For the exact line search formula to be valid, we need $\langle d^{(k)}, Ad^{(k)} \rangle \neq 0$. Since $A$ is SPD and $r^{(k)} \neq 0$, the quadratic form $\langle r^{(k)}, Ar^{(k)} \rangle$ is strictly positive — this is the definition of positive definiteness. The condition $r^{(k)} \neq 0$ holds whenever the iteration has not yet converged, i.e., $x^{(k)} \neq A^{-1}b$.
[/guided]
[/step]
[step:Substitute $d^{(k)} = r^{(k)}$ into the exact line search formula]
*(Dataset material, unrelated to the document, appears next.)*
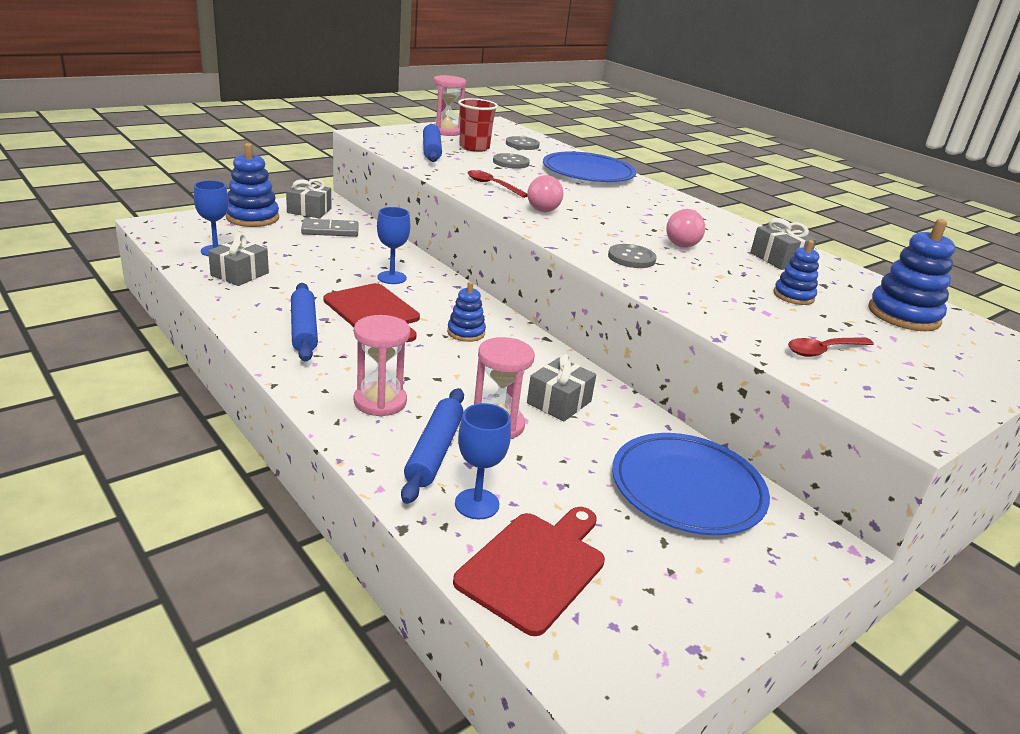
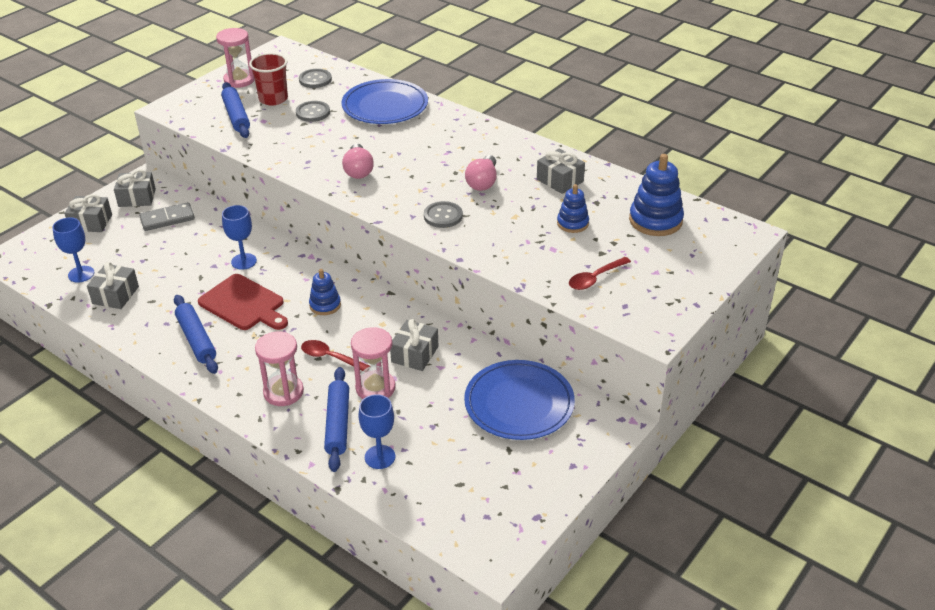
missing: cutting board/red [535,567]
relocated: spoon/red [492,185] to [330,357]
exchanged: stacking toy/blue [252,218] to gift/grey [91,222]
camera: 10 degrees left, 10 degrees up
By the [Optimal Step Size via Exact Line Search](/theorems/1396), the optimal step size along $d^{(k)}$ is
\begin{align*}
\alpha_k = \frac{\langle r^{(k)}, d^{(k)} \rangle}{\langle d^{(k)}, Ad^{(k)} \rangle}.
\end{align*}
Substituting $d^{(k)} = r^{(k)}$:
\begin{align*}
\alpha_k = \frac{\langle r^{(k)}, r^{(k)} \rangle}{\langle r^{(k)}, Ar^{(k)} \rangle} = \frac{\|r^{(k)}\|_2^2}{\langle r^{(k)}, Ar^{(k)} \rangle}.
\end{align*}
[guided]
The numerator $\langle r^{(k)}, r^{(k)} \rangle = \|r^{(k)}\|_2^2$ is the squared Euclidean norm of the residual. The denominator $\langle r^{(k)}, Ar^{(k)} \rangle$ is the $A$-inner product of the residual with itself. Both quantities are strictly positive (the numerator because $r^{(k)} \neq 0$, the denominator by positive definiteness of $A$), so $\alpha_k > 0$. This confirms we take a positive step in the descent direction, as expected.
[/guided]
[/step]
[step:Express the denominator as $\|r^{(k)}\|_A^2$ and write the update]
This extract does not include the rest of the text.